Over-expression of PITX2 during mouse forelimb development results in severe tendon, muscle, and bone anomalies. These observations further support a role of Pitx2 in forelimb development. This animal model may also be valuable for future studies on the interaction between the skeletal elements and muscles of the limb during embryogenesis and it could provide information on new regulatory pathways involving PITX2.

Methods

Mice

Transgenic animals were previously described [13]. The local ethics committee for animal research has approved of our experiments (Lund district). The mice were housed and treated according to guidelines of national and local animal ethics guidelines at the BMC animal facilities at Lund University, Lund.

RNA isolation and RT-PCR

We used Trizol (InVitrogen, Carlsbad, CA) and RNeasy MinElute Clean-up (Qiagen, Valencia, CA) kits to isolate total RNA from limbs. Tissues were whole forelimbs frozen in liquid nitrogen, grinded on dry ice, and further homogenized in Trizol with syringes. RNA was purified with phenol/chloroform, precipitated, and treated with DNA-free (Ambion, Austin, TX) to remove contaminating DNA. Reverse transcription was performed using SuperscriptII (Gibco/BRL/InVitrogen, Carlsbad, CA). We used a mixture of random hexamer and oligo-dT primers (Promega, Madison, WI) according to the recommendations of the manufacturer. We used an amplicon for ribosomal binding protein 18 (Rps18) as a loading control. PITX2A and Rps18 were amplified as described [13].

Histological techniques

Limbs were fixed in 4% formaldehyde in PBS and then embedded in paraffin according to standard procedures. Sections of 5 μm were mounted on slides. Sections for immunohistochemistry were deparaffinized and boiled in 0.1 M sodium citrate and 0.05% Tween 20 for 15 minutes prior to over night primary antibody staining. Antibodies were against PITX2A [32], cyclin D2 (Abcam, Cambridge, UK), myosin (My32), MyoD1 (SIGMA, Saint Louis, MO), Pax3, myogenin (F5D) (Developmental Studies Hybridoma Bank, Iowa City, IA), and Six2 (Affinity Bioreagents, Golden, CO). We used goat anti-rabbit Alexafluor 546, goat anti-mouse 488, and rabbit-anti-goat Alexafluor 546 as secondary antibodies (Molecular Probes, Eugene, OR). Slides were mounted in Permafluor (Beckman-Coulter, Fullerton, CA).

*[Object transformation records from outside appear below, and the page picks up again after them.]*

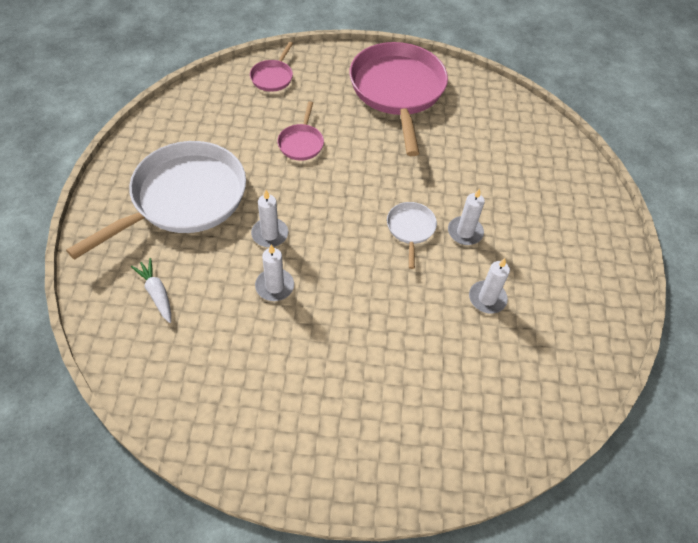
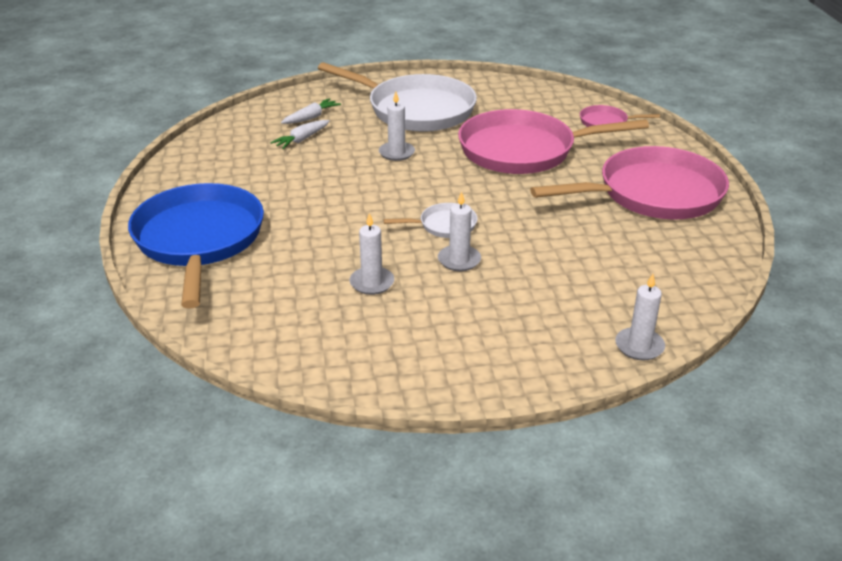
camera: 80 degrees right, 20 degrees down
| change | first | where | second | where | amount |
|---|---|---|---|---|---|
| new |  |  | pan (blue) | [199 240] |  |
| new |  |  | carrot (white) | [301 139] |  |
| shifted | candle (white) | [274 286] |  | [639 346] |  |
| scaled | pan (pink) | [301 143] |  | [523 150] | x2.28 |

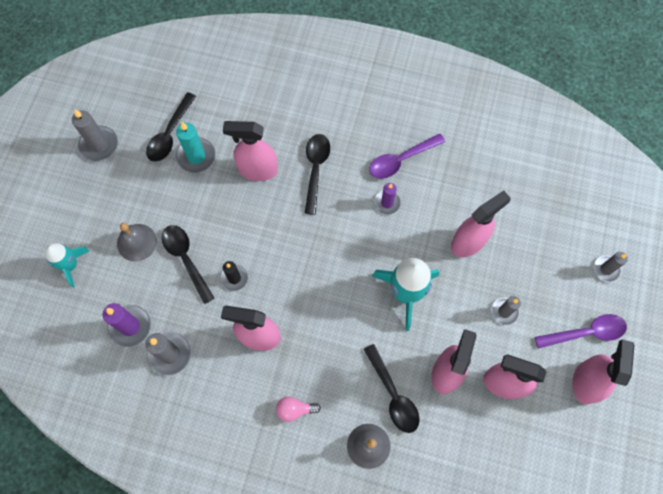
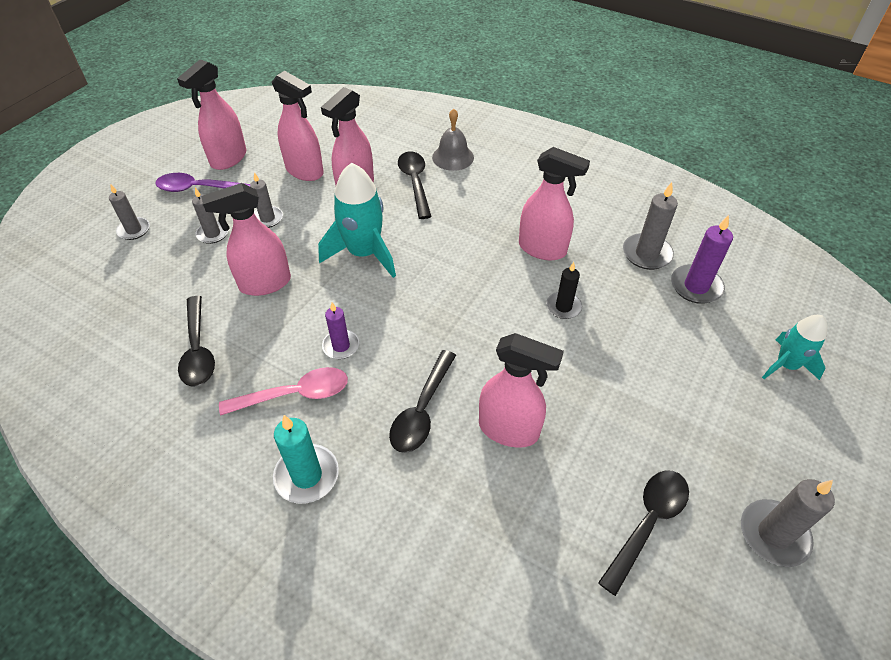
camera: 165 degrees left, 20 degrees down
| change | first | where | second | where | amount |
|---|---|---|---|---|---|
| gone | bell (grey) | [136 242] |  |  |  |
| gone | light bulb (pink) | [295 409] |  |  |  |
| new |  |  | candle (grey) | [213 233] |  |
| shifted | spoon (black) | [186 259] |  | [198 350] |  |
| shifted | candle (turquoise) | [196 156] |  | [307 475] |  |
| repainted | spoon (purple) | [401 160] | spoon (pink) | [295 394] |  |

Terminal dUTP nick-end labeling (TUNEL) assay

We used the In situ cell death detection kit fluorescein (Roche, Indianapolis, IN), to test apoptotic activity on 5 μm paraffin sections according to the recommendations of the manufacturer. Slides were mounted in Permafluor (Beckman-Coulter) and viewed in a fluorescence microscope.

Bone and cartilage staining

Embryos and newborn animals were skinned, eviscerated and fixed in 95% ethanol for one week. The specimens were then placed in acetone for one week, stained in 1 volume 0,1% filtered alizarin red S (SIGMA), 1 volume 0,3% filtered alcian blue 8GX (SIGMA), 1 volume 99.8% acetic acid, and 17 volumes 70% ethanol for one week, cleared in 1% KOH, destained in 20% glycerol + 1% KOH, and transferred through a graded glycerol series and stored in 100% glycerol.

X-ray imaging

The mice were sacrificed before X-ray exposure. A clinical Arco Ceil, Arcoma, Generator CPI Indico 100, and Canon CXDI-31 Portable DR System were used. Exposure settings were: 46 kV, 1.6 mAs.

References

  1. Martin P: Tissue patterning in the developing mouse limb. Int J Dev Biol. 1990, 34 (3): 323-336.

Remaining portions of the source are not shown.